Thursday, 28 November 2013



28 November 1920: The ambush at Kilmichael on this day. Commandant Tom Barry, of the West Cork No. 3 Brigade Column led the IRA in an ambush on the British Auxiliaries near the village of Kilmichael in Co Cork. It was a pre planned operation which Barry organised with the intention of inflicting maximum casualties on these ex British regulars who had quickly acquired a notorious reputation on their deployment here. The targets were packed into two Crossley tenders, each with nine cadets of the Auxiliary Division of the RIC on board, who were travelling from their base in Macroom towards Dunmanway when they were ambushed about one and a half miles south of the village of Kilmichael.

After the Column had waited since dawn in the biting cold the Auxiliary unit was spotted approaching the ambush position just after 4 pm. Barry arranged for one man in uniform to stand in the road as the enemy column approached and when the lead vehicle slowed a mills grenade was lobbed at it to open the ambush.
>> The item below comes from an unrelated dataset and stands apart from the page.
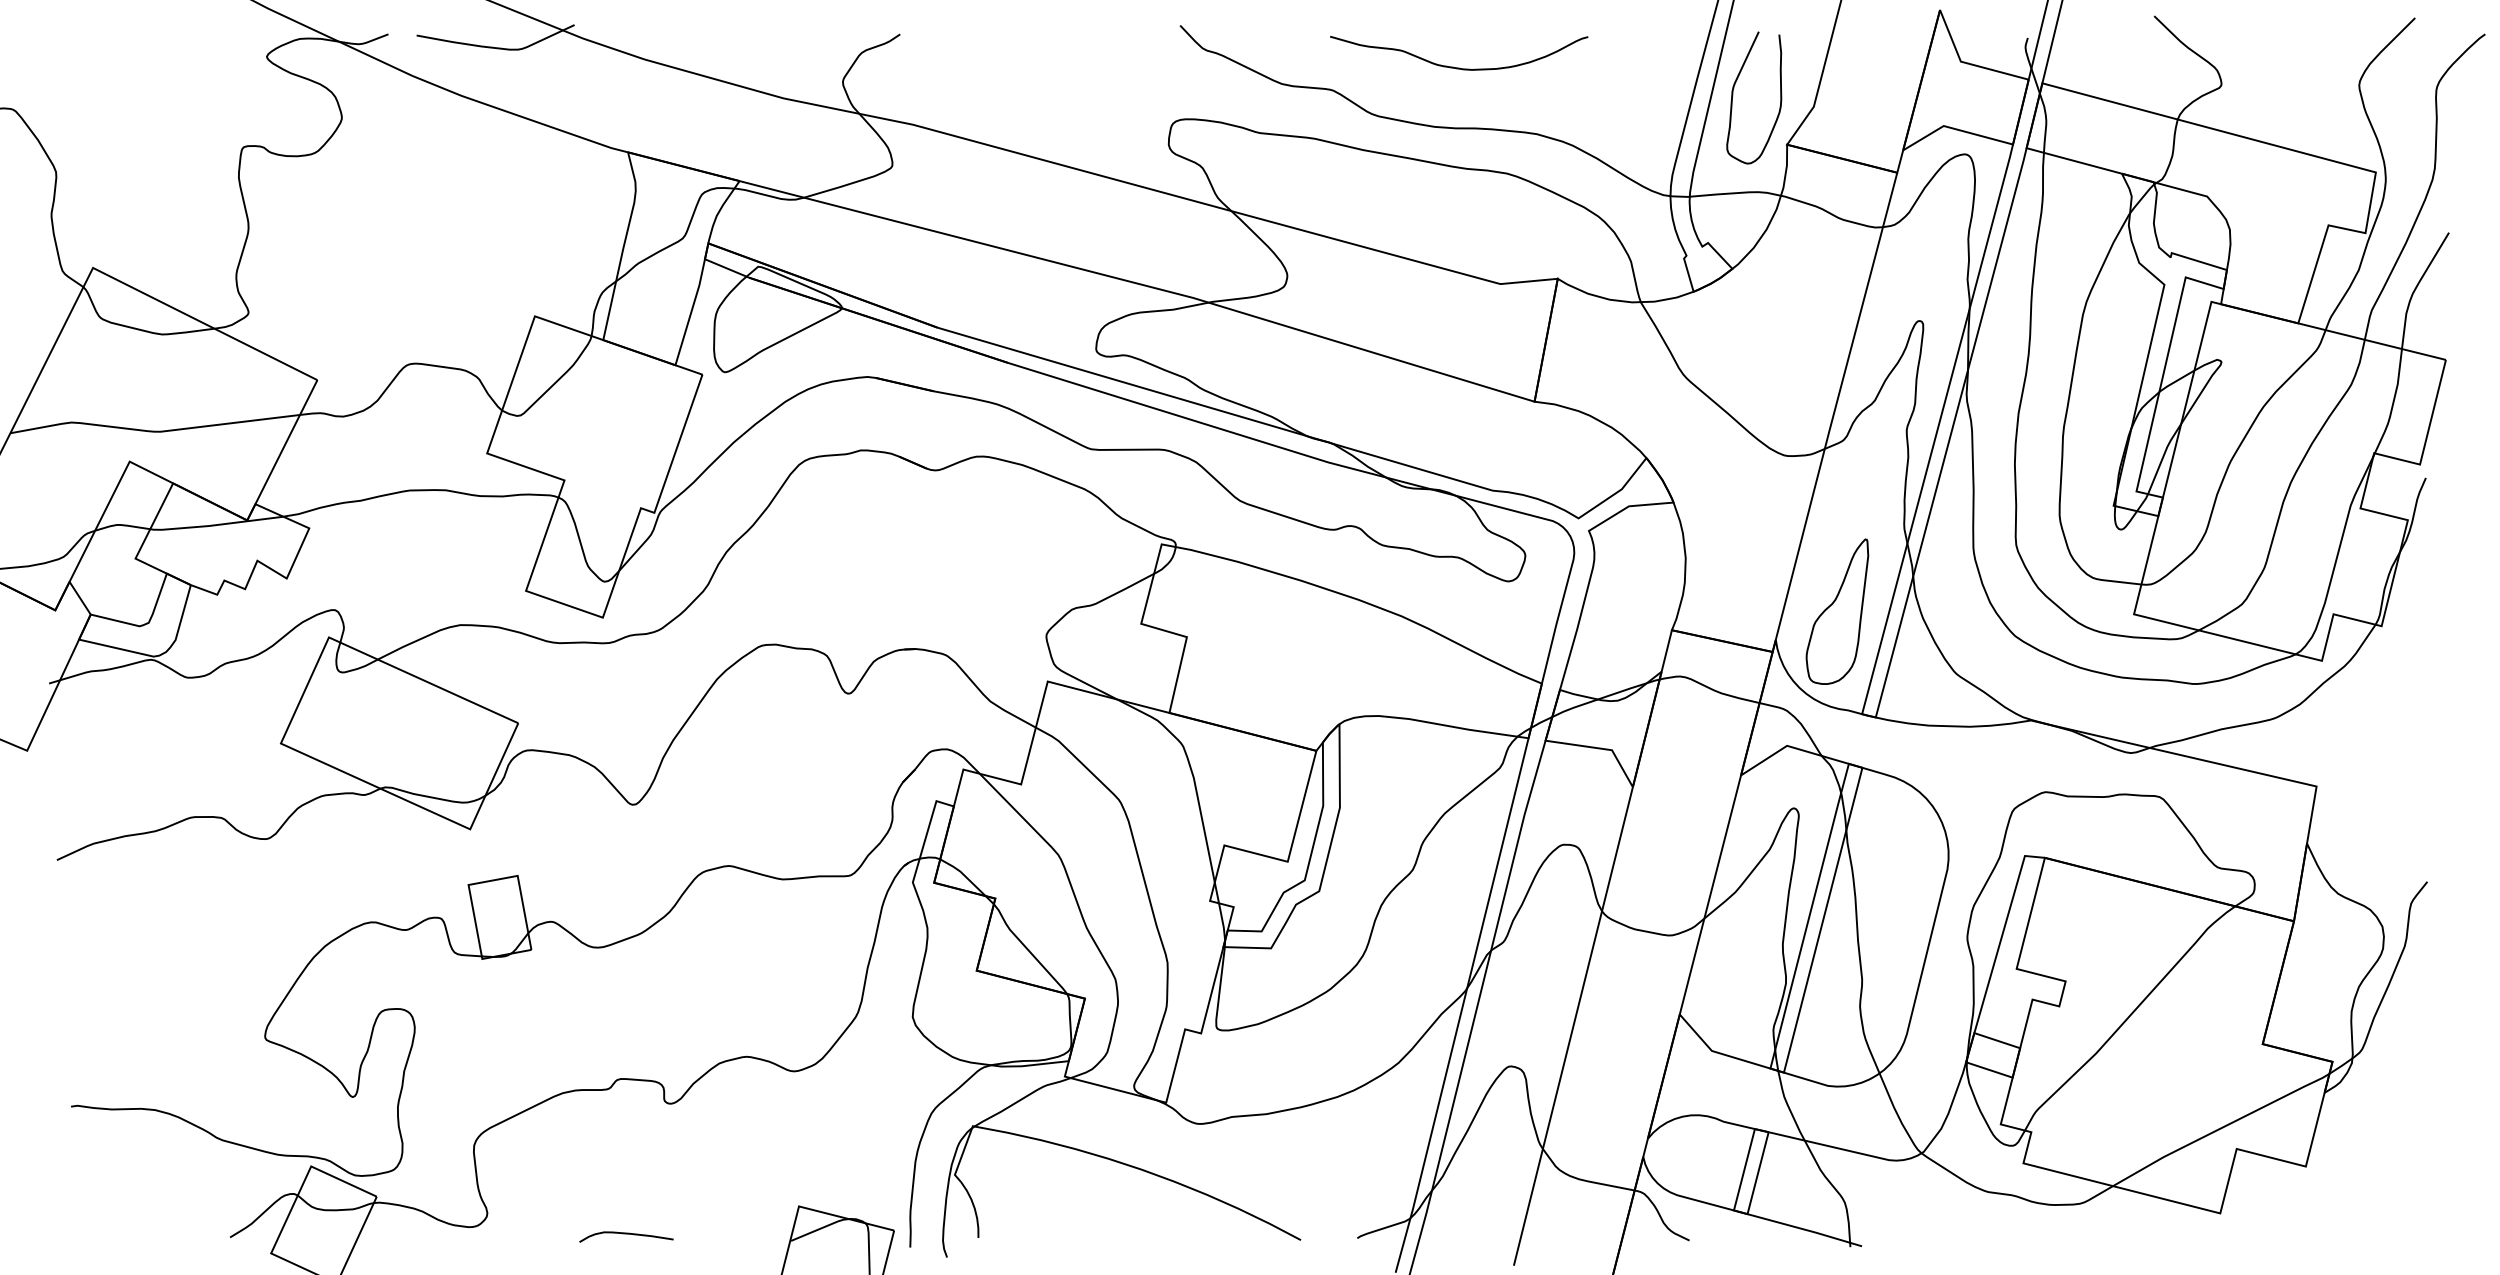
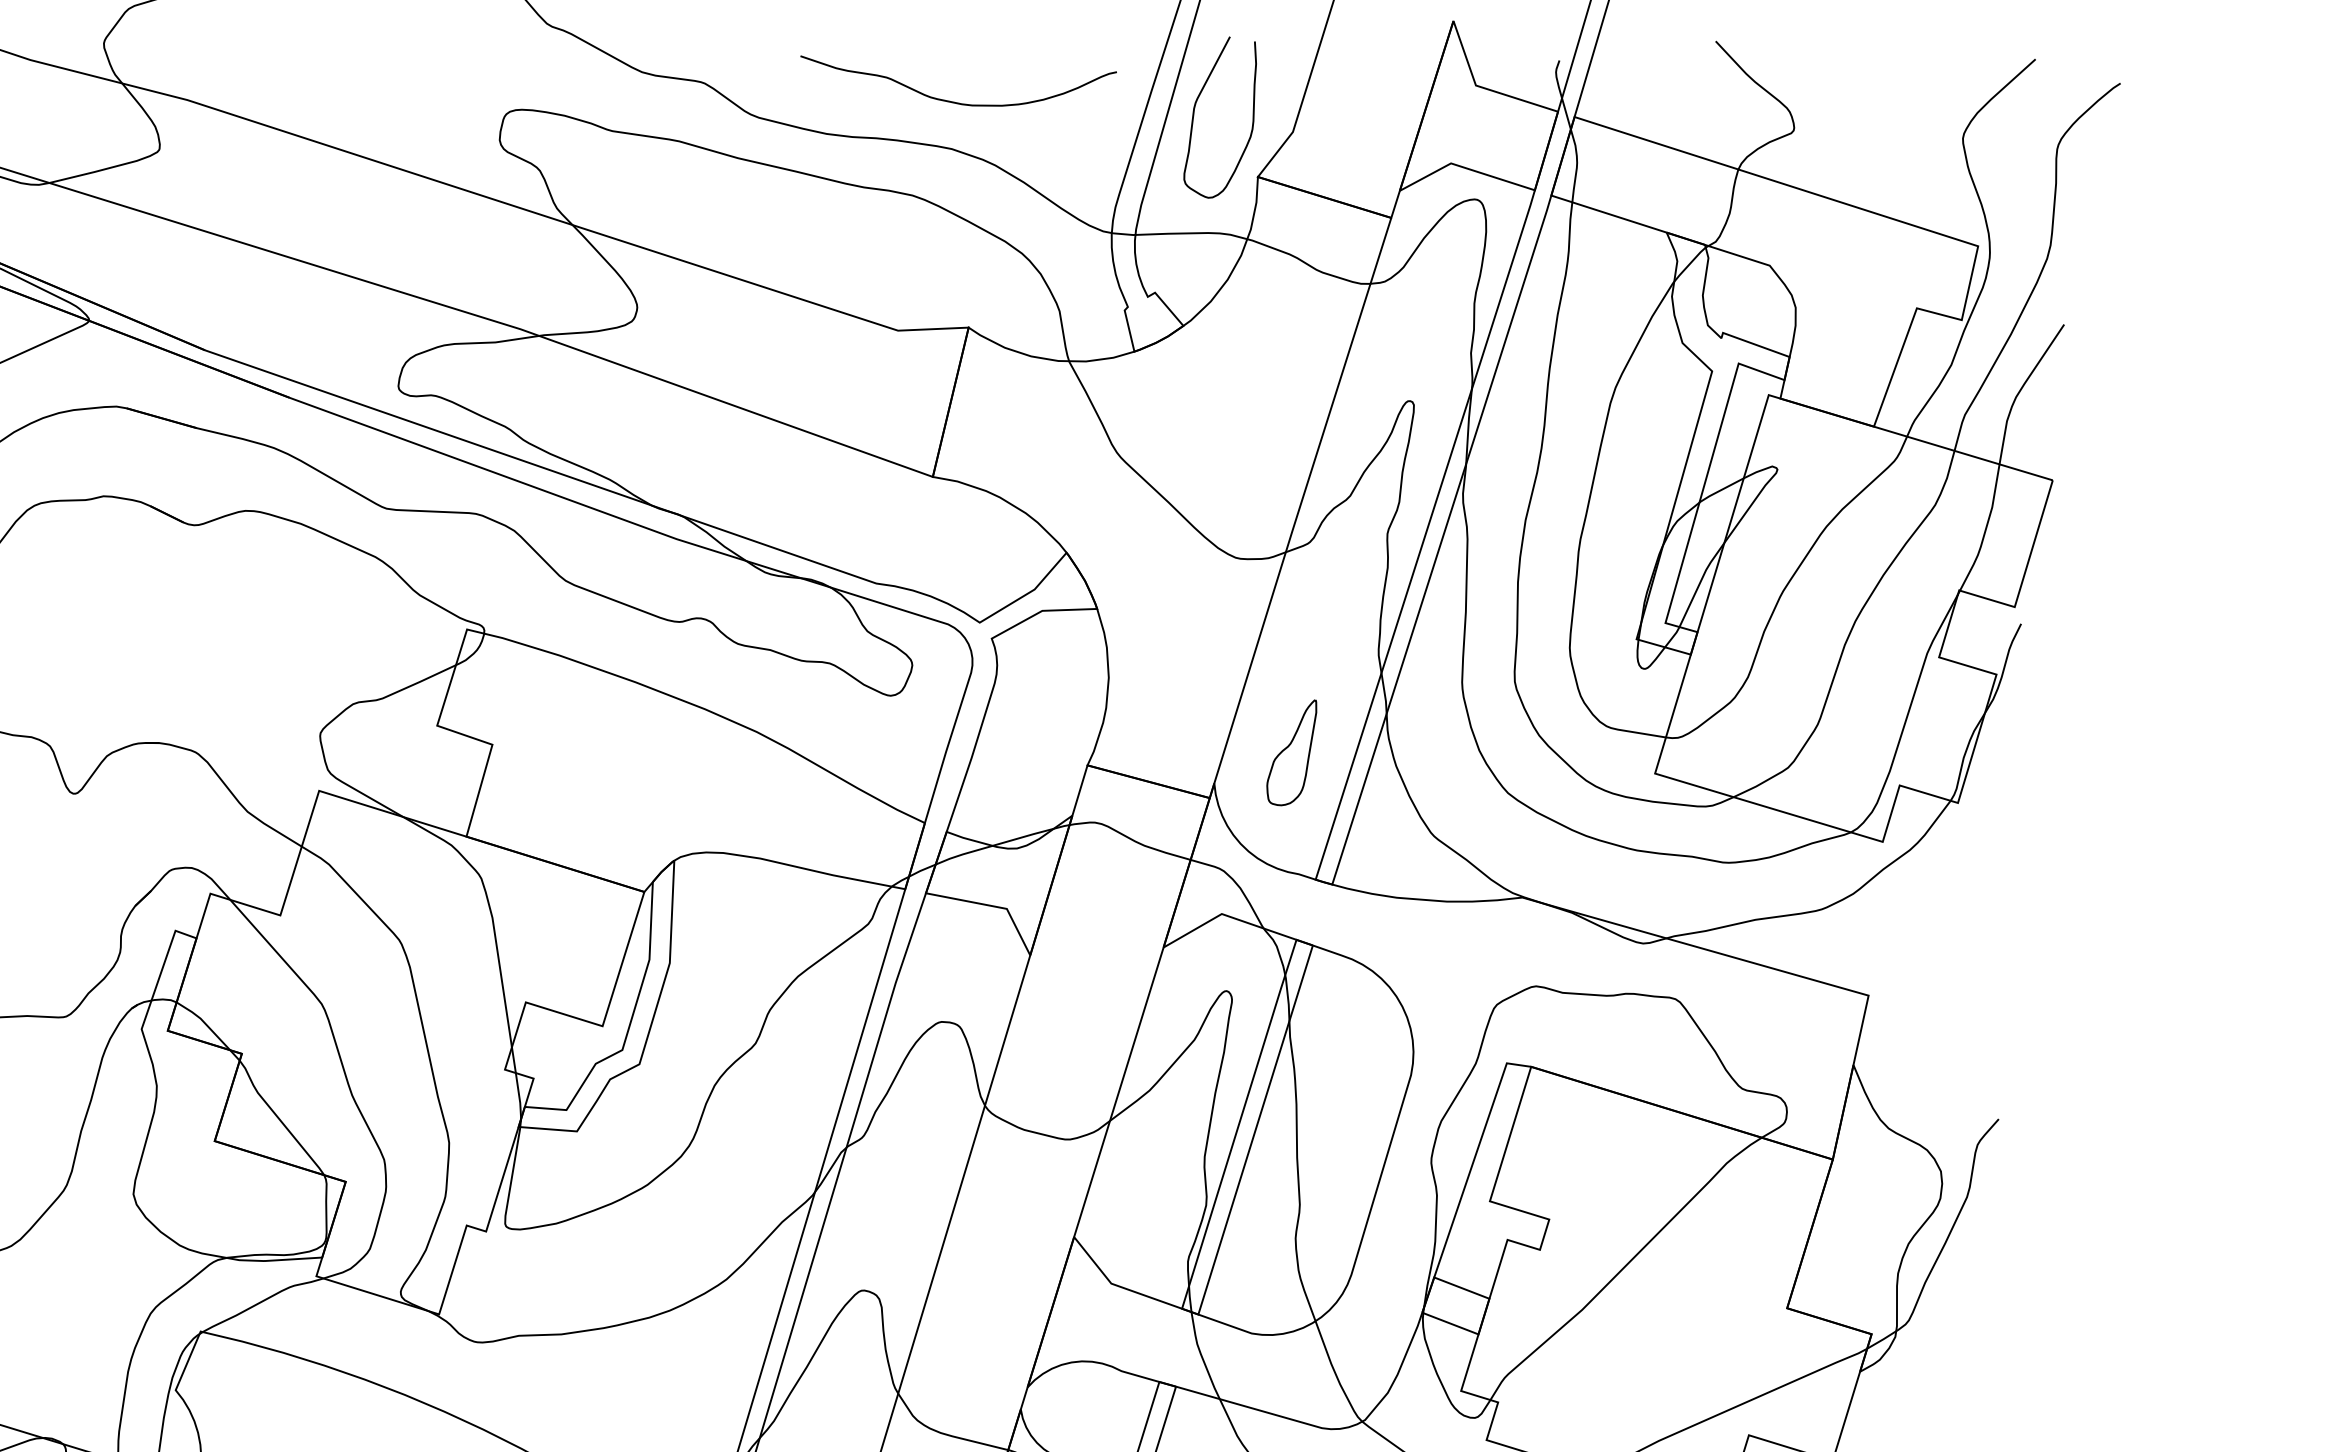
curve: (1459, 67) -> (957, 101), moved
part: (1837, 611) -> (1291, 752), size x0.6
Then the IRA men opened a ferocious fusillade of rifle fire and swept both vehicles end to end. The first tenders’ occupants were all dealt with and left either dead or dying. However the second one had time to react and its members were able to gain cover and return sustained fire. Some of the Auxiliaries called out ‘We surrender’ but when men rose to take them in they were cut down. Barry had by this time worked his way around to the rear of the pinned down group and let them have it. He shouted orders that there was to be no let up until he gave the word. No prisoners were taken. Amazingly only about half the Column had actually fired upon the British as the fight was over in minutes with many of the men out of the line of fire before Barry called a halt.

With dusk falling he reassembled his party and as some of the men were a bit shook up he decided to jerk them back into a proper frame of mind so as to be able to face the rigours ahead on that night. After giving orders to fire both the tenders he drilled them on the road there and then by the light of the burning vehicles. He then led his victorious column away to safety. 18 of the Auxiliaries lay dead on the roadside and although the IRA lost three men Killed in Action the Auxiliaries power had been broken. Never again would they prowl the country roads of Ireland with impunity. In a fair fight they had been shown not to be supermen but mere mortals who when taken unawares and in close combat were found wanting.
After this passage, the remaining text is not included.